Canadian Author Reveals the Clear Economic Solution to the Mass Migration Dilemma

TRUTH HOUND NOTE: Dissolving trade treaties such as the North American Free Trade Agreement would help Mexico and therefore reduce the incentive for Mexicans to abandon their homeland in search of so-called greener pastures in the U.S. In addition, ending the imperial Western-backed wars and scaling back America’s world policing would help stop the destruction of Syria, Yemen and other homelands from which people flee into the U.S. and Europe to save what’s left of their lives. But here is a far better insight into the overall mass migration problem which lends itself to an enduring “social credit” solution, as outlined by guest writer M. Oliver Heydorn of Canada. [Please scroll down for a link to the full article; any bold text represents the words of “Social Credit” conceiver Clifford H. Douglas. Heydorn heads the Douglas Institute and quotes him regularly]

By M. Oliver Heydorn, Ph.D [Go to the website to learn about Oliver’s important book, “Social Credit Economics.”]

We live now in an age of mass migrations and of rumours of mass migrations. With the term ‘mass migration’ we are referring, of course, to the movement, not merely of large numbers of people, but of whole groups of people, who constitute various racial-cultural gestalts, en masse from one nation or region to another. When it comes to explaining why this mass migration has been occurring, why it is, on the whole, a negative phenomenon, and what can be done to reduce migratory flows to saner proportions and saner forms, Social Credit theory has much to contribute to the public discourse.

The Economic Cause Behind Mass Migration

     It has been commonplace to explain the existence of mass migration in the modern era in terms of technological advancements and particularly in terms of revolutions in communication and transport facilities, as though it were all a largely natural development.

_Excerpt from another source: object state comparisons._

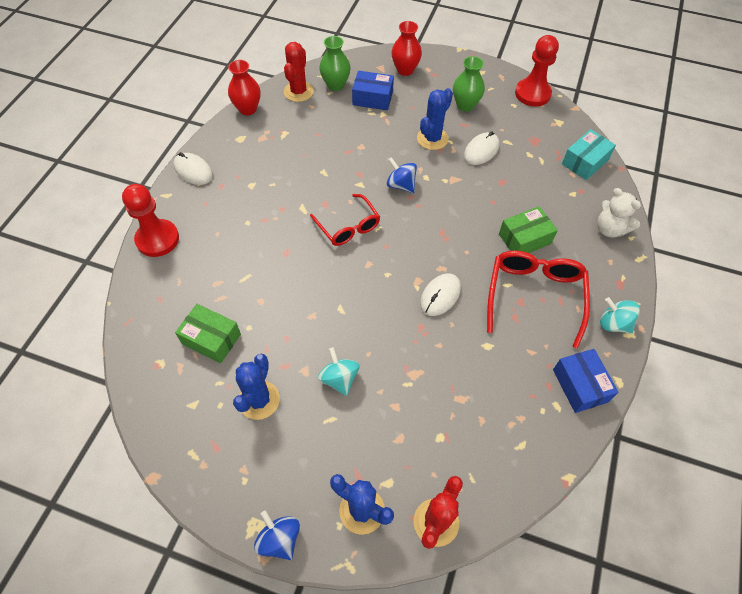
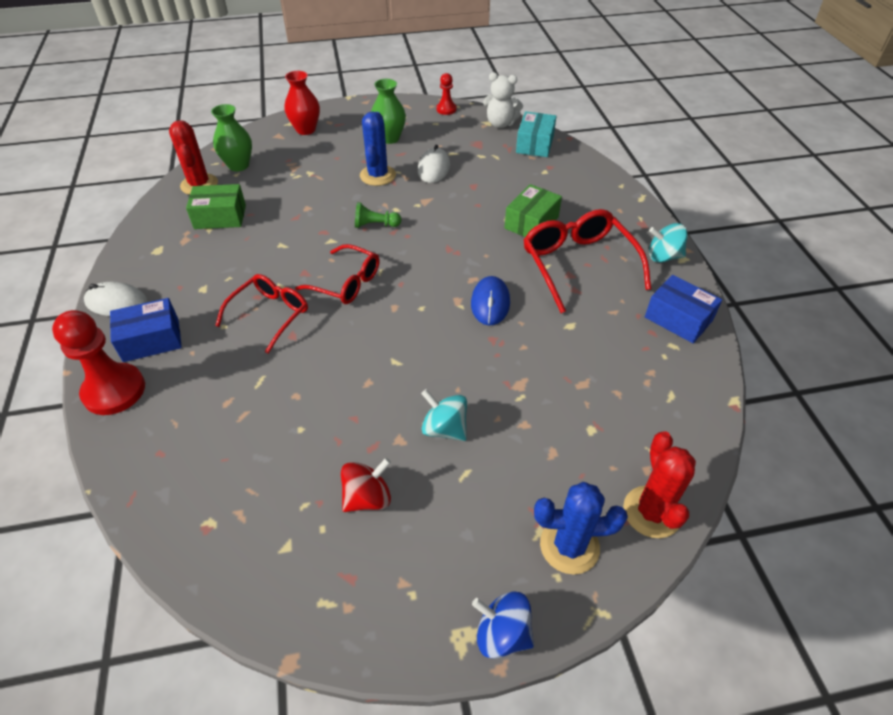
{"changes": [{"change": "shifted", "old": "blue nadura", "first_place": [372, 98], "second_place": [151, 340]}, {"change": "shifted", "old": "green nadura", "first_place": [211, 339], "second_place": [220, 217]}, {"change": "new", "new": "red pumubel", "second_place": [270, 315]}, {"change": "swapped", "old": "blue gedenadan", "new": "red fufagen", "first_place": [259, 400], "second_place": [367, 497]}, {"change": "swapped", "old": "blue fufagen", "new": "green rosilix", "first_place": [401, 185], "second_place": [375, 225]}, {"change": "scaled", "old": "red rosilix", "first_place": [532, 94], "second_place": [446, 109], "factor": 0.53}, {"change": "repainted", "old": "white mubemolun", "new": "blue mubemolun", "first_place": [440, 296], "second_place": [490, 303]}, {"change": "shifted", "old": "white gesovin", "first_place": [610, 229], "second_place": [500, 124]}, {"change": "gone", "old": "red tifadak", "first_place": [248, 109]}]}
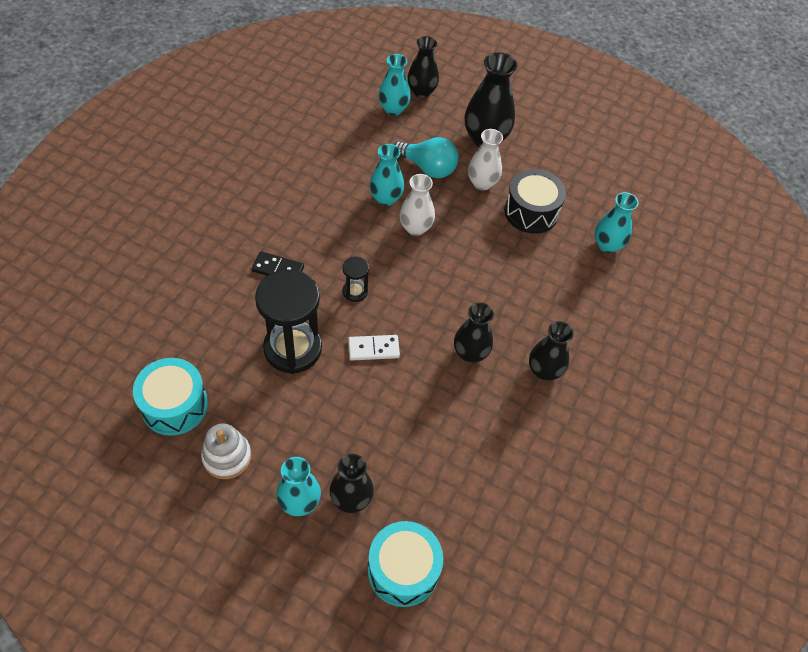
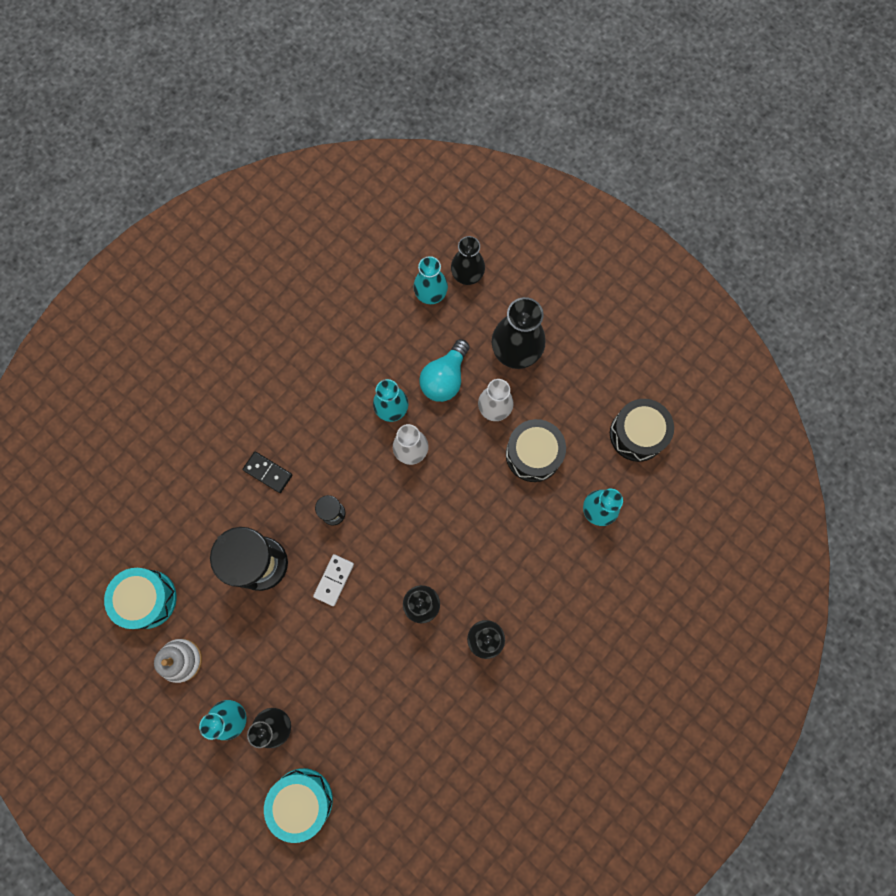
{"changes": [{"change": "rotated", "old": "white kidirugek", "first_place": [373, 349], "second_place": [334, 580], "degrees": -75}, {"change": "rotated", "old": "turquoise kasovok", "first_place": [428, 168], "second_place": [445, 378], "degrees": 75}, {"change": "new", "new": "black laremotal", "second_place": [637, 434]}]}
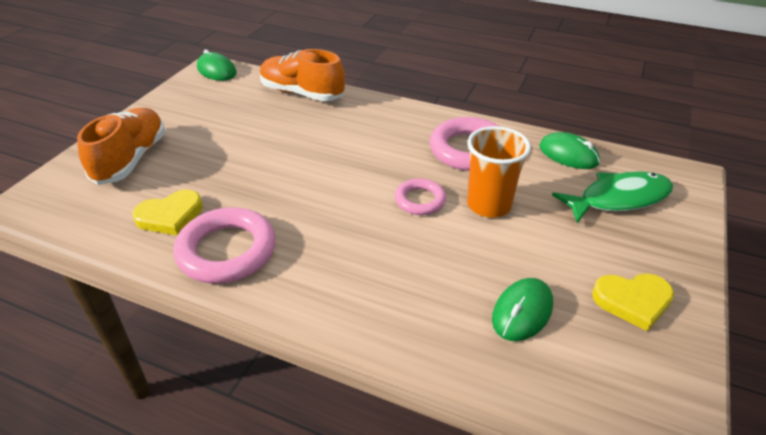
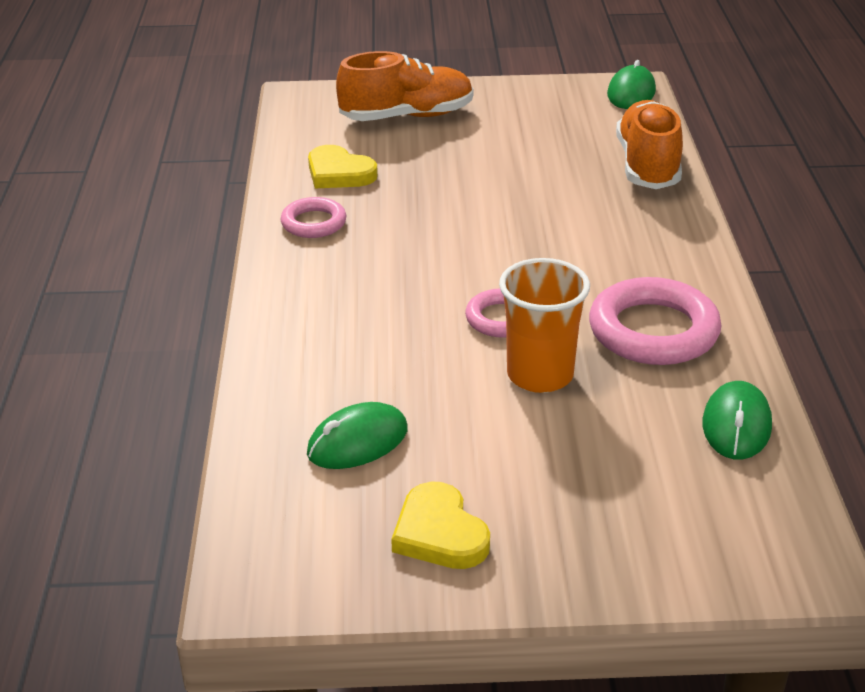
{"changes": [{"change": "scaled", "old": "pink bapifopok", "first_place": [227, 251], "second_place": [313, 223], "factor": 0.57}, {"change": "rotated", "old": "green mubemolun", "first_place": [522, 312], "second_place": [357, 442], "degrees": -45}, {"change": "gone", "old": "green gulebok", "first_place": [618, 199]}]}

This overlooks the fact that a great deal of the more recent waves of mass migration, those with which we are most familiar, has actually been an effect of an international economic policy. Technology is what makes the mass migration possible, to be sure, but it really does not explain why it is happening. To this question of why, Social Credit provides an original and cogent answer.

     The Social Credit analysis of cost reveals that the standard financial system is inherently unbalanced. It does not automatically provide the consumer with sufficient money in the form of income to offset the costs of production. This chronic lack or deficiency of consumer buying power means that the economy is also fundamentally unstable because it is, to a greater or lesser degree, structurally insolvent. In order to restore stability, the present economic model attempts to achieve an approximation of equilibrium by: a) borrowing into existence additional producer credit from the private banks in order to finance business expansion (especially for additional capital and export goods) or new government production, or else by: b) borrowing into existence additional consumer credit directly in the form of consumer loans. In both cases, the economy is committing itself to a programme of perpetual economic growth in order to keep itself afloat. Growth is mandated as the condition of the possibility of economic survival.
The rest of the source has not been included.